# My golden has really bad hips but lives to play with her ball.



## Dunmar (Apr 15, 2020)

Can you get her into the water to swim for her ball?


----------



## BuddyBigDog (Oct 8, 2020)

Is there a canine chiropractor near you? We switched to a veterinarian who is a certified chiropractor and also trained in the use of cold laser therapy. It has made a tremendous difference for our dog. We started with weekly adjustments, along with Rimadyl and gabapentin, and now just go in for a maintenance adjustment once a month. Our dog is much older than yours (almost 15) but he has good quality of life. Good luck finding some new ways to help your dog!


----------



## pawsnpaca (Nov 11, 2014)

My old girl with arthritis used to play “stair ball.” She stood or laid down on the upstairs landing and I threw the ball up to her From the bottom. She’d catch it and then nudge it back down the stairs to me so I could throw it again. The only tricky thing was perfecting my throw so she didn’t have to jump up to catch the ball.


----------



## luvmypets (Nov 17, 2011)

Dunmar said:


> Can you get her into the water to swim for her ball?
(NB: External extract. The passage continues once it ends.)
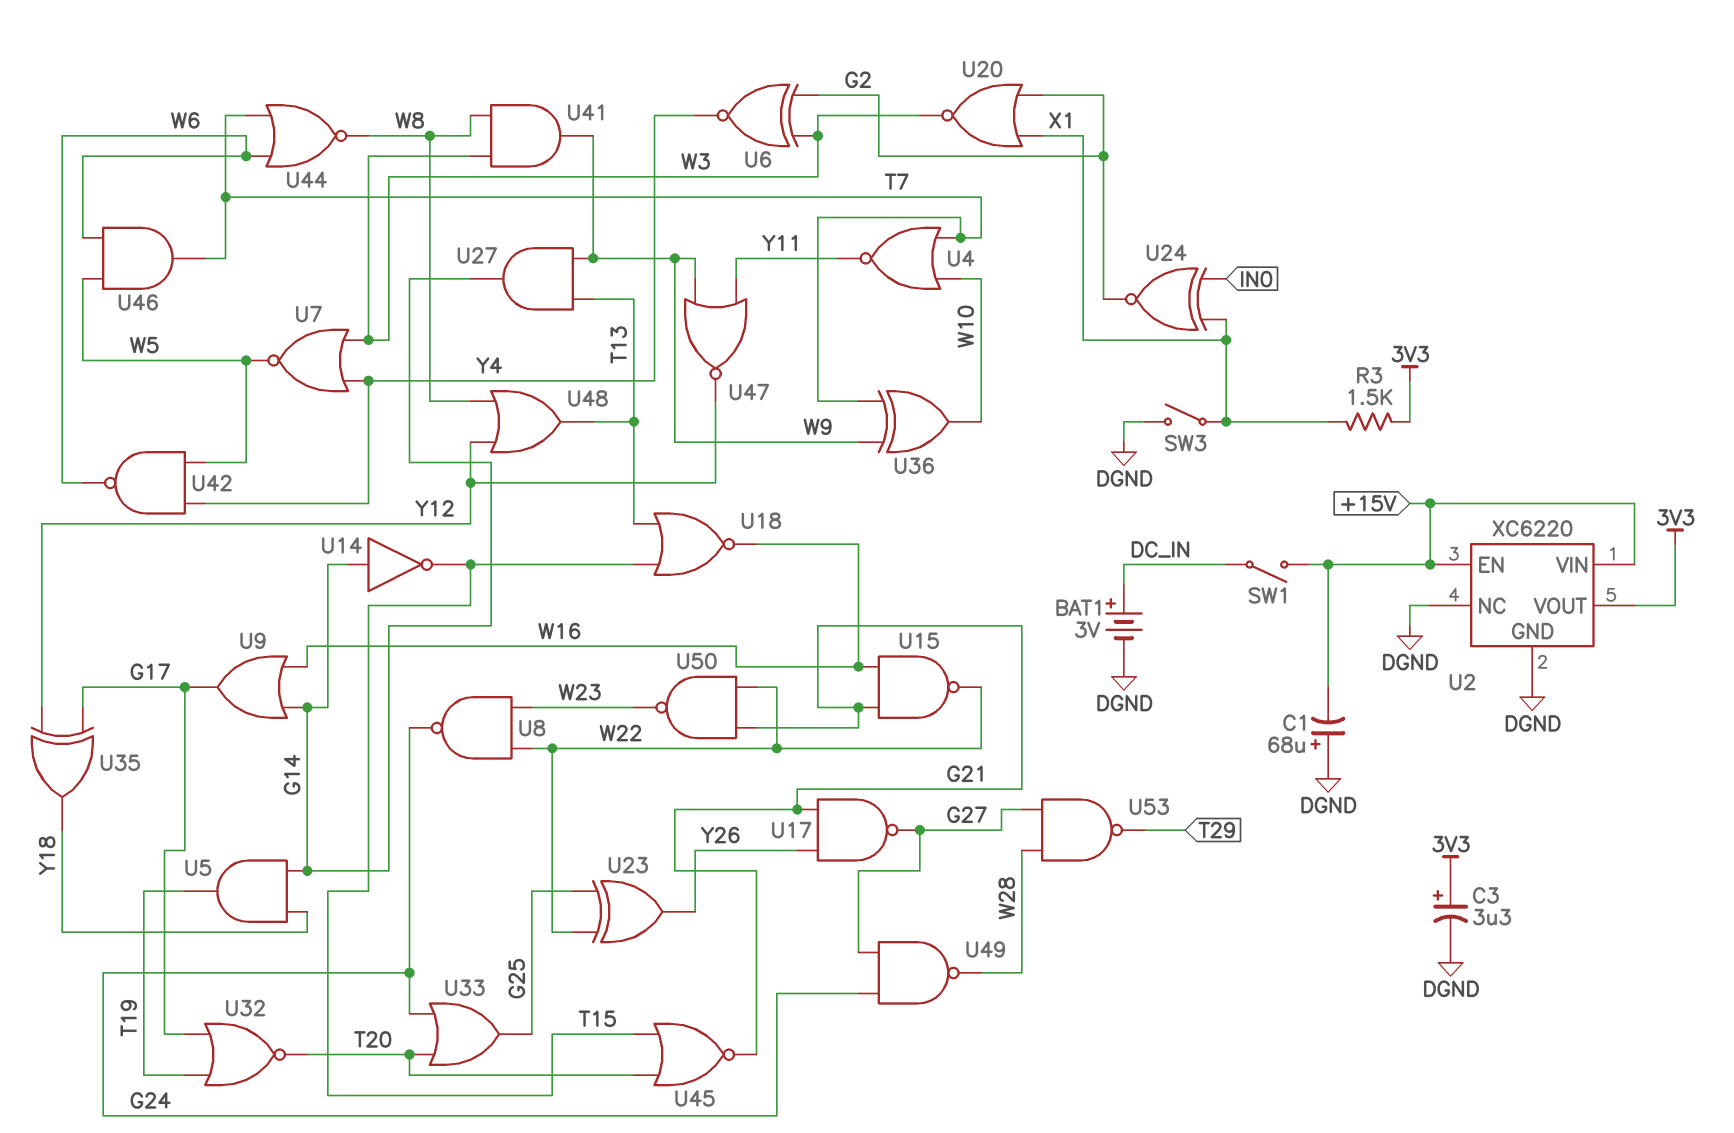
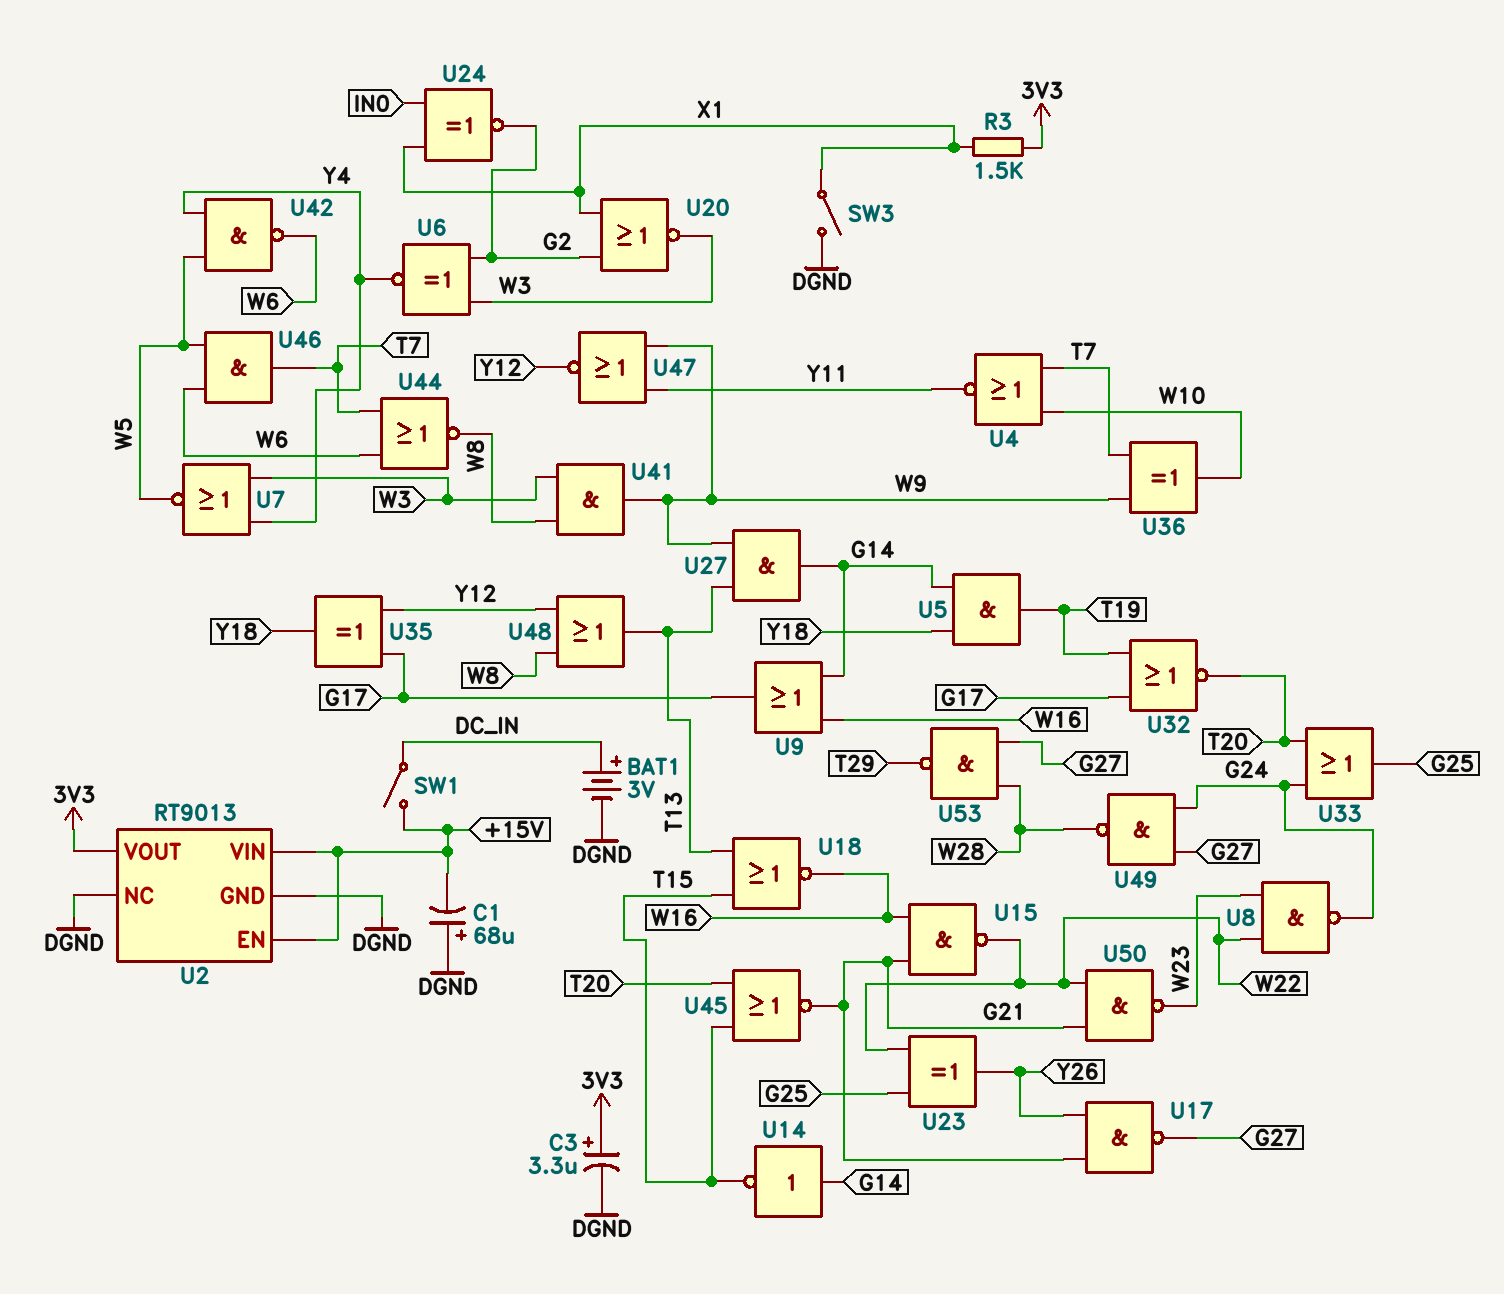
U2: XC6220 -> RT9013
I had a pool in NJ she used to swim in but end of 2019 moved to the beach - she is afraid of the water - will retrive the ball and lie down but not swim.


----------



## luvmypets (Nov 17, 2011)

BuddyBigDog said:


> Is there a canine chiropractor near you? We switched to a veterinarian who is a certified chiropractor and also trained in the use of cold laser therapy. It has made a tremendous difference for our dog. We started with weekly adjustments, along with Rimadyl and gabapentin, and now just go in for a maintenance adjustment once a month. Our dog is much older than yours (almost 15) but he has good quality of life. Good luck finding some new ways to help your dog!


Wow! There is not one around here but will look to see where the closest one is. So glad you were able to find that person!


----------



## luvmypets (Nov 17, 2011)

pawsnpaca said:


> My old girl with arthritis used to play “stair ball.” She stood or laid down on the upstairs landing and I threw the ball up to her From the bottom. She’d catch it and then nudge it back down the stairs to me so I could throw it again. The only tricky thing was perfecting my throw so she didn’t have to jump up to catch the ball.


Ok - that sounds great! I think she would love that! Thank you!


----------



## Ffcmm (May 4, 2016)

I'll work on getting her comfortable with swimming in the beach and retrieving the ball in the water


----------